Eine erheblich umfangreichere Sammlung von Musikstücken und digitalisierten Bildern geht als multimediales Archiv ab dem kommenden Jahr schrittweise online. In hoher Qualität sind die Scans auf CD erhältlich. Dazu gesellt sich der »Digitale Salon« mit visualisierter klassischer Musik. Besucher können dann interaktiv in virtuelle Welten eintauchen. »In zwei Jahren beeinhaltet die Vollversion alle Daten«, fasst die IMK-Projektleiterin zusammen. »Sie vereint die verschiedensten Bibliotheken, Archive und Datenbanken. Ein Content-Management-System und unsere Arbeit gewährleisten, dass dann selbst englische Inhalte bruchlos und schnell abgerufen werden können.«

 
Smac hebt die Resistenz von Tumoren auf
Das Protein setzt den programmierten Zelltod in Gang
Heildelberg/Ulm (alphagalileo) - Wissenschaftler des Deutschen Krebsforschungszentums, und der Universität Ulm haben einen Weg entdeckt, wie die Resistenz von Tumoren gegenüber Krebsmedikamenten überwunden werden kann. Mit ihrer Arbeit, die in der Augustausgabe der Zeitschrift Nature Medicine* veröffentlicht wird, ebnen sie den Weg für neue Behandlungsstrategien in der Krebsmedizin.
Die meisten Krebsmedikamente wirken dadurch, dass sie in den Tumorzellen das zelleigene Selbstmordprogramm, die Apoptose auslösen. In den Zellen vieler Tumoren ist die Apoptose jedoch blockiert, und die Geschwülste sind resistent gegenüber herkömmlichen Behandlungsmethoden.
Professor Klaus-Michael Debatin, Ärztlicher Direktor der Universitätsklinik und Poliklinik in Ulm und Leiter der Klinischen Kooperationseinheit Pädiatrische Onkologie des Deutschen Krebsforschungszentrums in Heidelberg, und seine Mitarbeiterin Privatdozentin Simone Fulda haben entdeckt, dass diese Blockade mit Hilfe des so genannten Smac-Proteins aufgehoben werden kann.
Smac wird in gesunden Zellen als Antwort auf Selbstmordsignale gebildet und leitet weitere Schritte auf dem Weg zum Zelltod ein.
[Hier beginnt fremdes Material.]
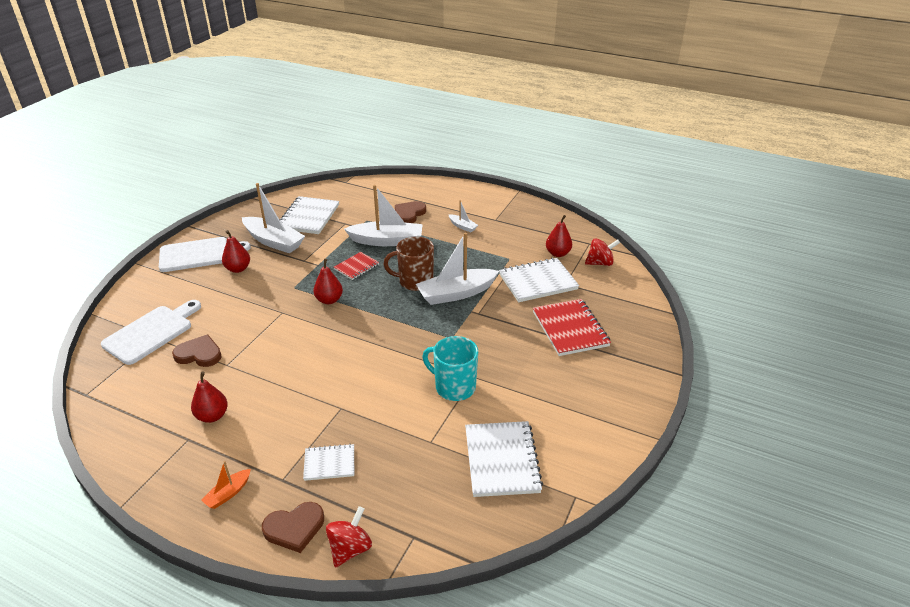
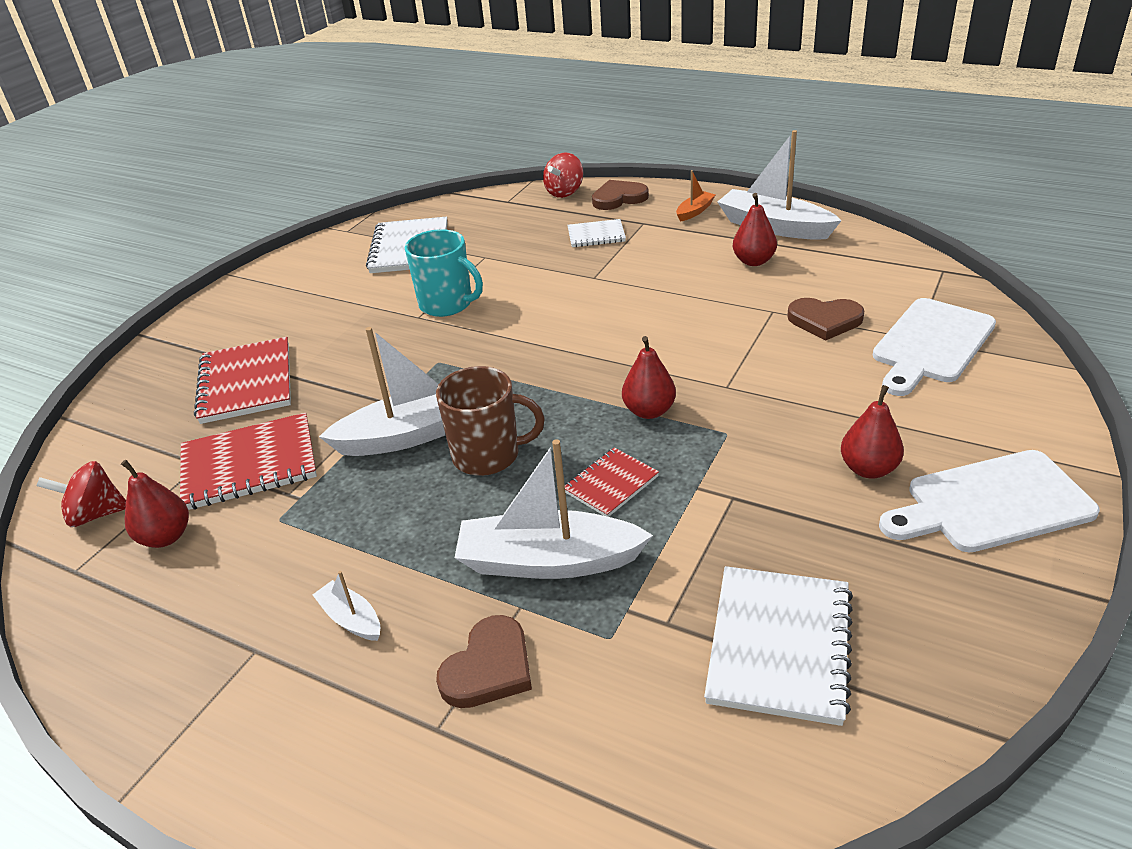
camera: 175 degrees left, 0 degrees up
(274, 241) = (832, 549): white boat -> white boat (774, 227)
(538, 282) = (249, 464): white notebook -> red notebook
Fulda und Debatin haben Smac-Peptide (kurze Abschnitte des Proteins) hergestellt, die in resistente Tumorzellen einwandern und diese wieder für Selbstmordsignale sensibilisieren können. Gemeinsam mit Professor Michael Weller und Dr. Wolfgang Wick, Neurologische Klinik der Universität Tübingen, haben sie gezeigt, dass Smac in der Lage ist, die Resistenz von Tumoren aufzuheben. Die Wissenschaftler verabreichten Mäusen mit bösartigen Gehirn-tumoren eine Kombination aus Smac-Peptiden und einer Substanz, die den Zelltod auslöst. Bei allen Tieren verschwanden die Krebsgeschwülste ohne erkennbare Nebenwirkungen vollständig.
Die Ergebnisse der Wissenschaftler sind ein gutes Beispiel dafür, wie biologisches Grundwissen in eine mögliche Behandlungsstrategie für Krebs übertragen werden kann. Durch die Kombination herkömmlicher Krebsmedikamente mit einer Smac-Behandlung könnte in Zukunft die Behandlung von Krebspatienten entscheidend verbessert werden.

Published Details: *Simone Fulda, Wolfgang Wick, Michael Weller und Klaus-Michael Debatin. Smac agonists sensitize for Apo2L/TRAIL- or anticancer drug-induced apoptosis and induce regression of malignant glioma in vivo. Nature Medicine, Band 8, Nr. 8 August 2002

 
Selbstlernende Bohrmaschine
München (alphagalileo) - Moderne und starke Bohrmaschinen gehen in die meisten Betonwände wie in Butter. Doch ist Beton nicht gleich Beton - je nach Anwendung werden verschiedene Arten eingesetzt. Schon hinsichtlich der Festigkeit existieren große Unterschiede: Ein Gartenweg aus Waschbetonplatten ist Butter gegenüber einem Tresorraum, der mit stahlarmiertem Schwerbeton vor Attacken geschützt ist.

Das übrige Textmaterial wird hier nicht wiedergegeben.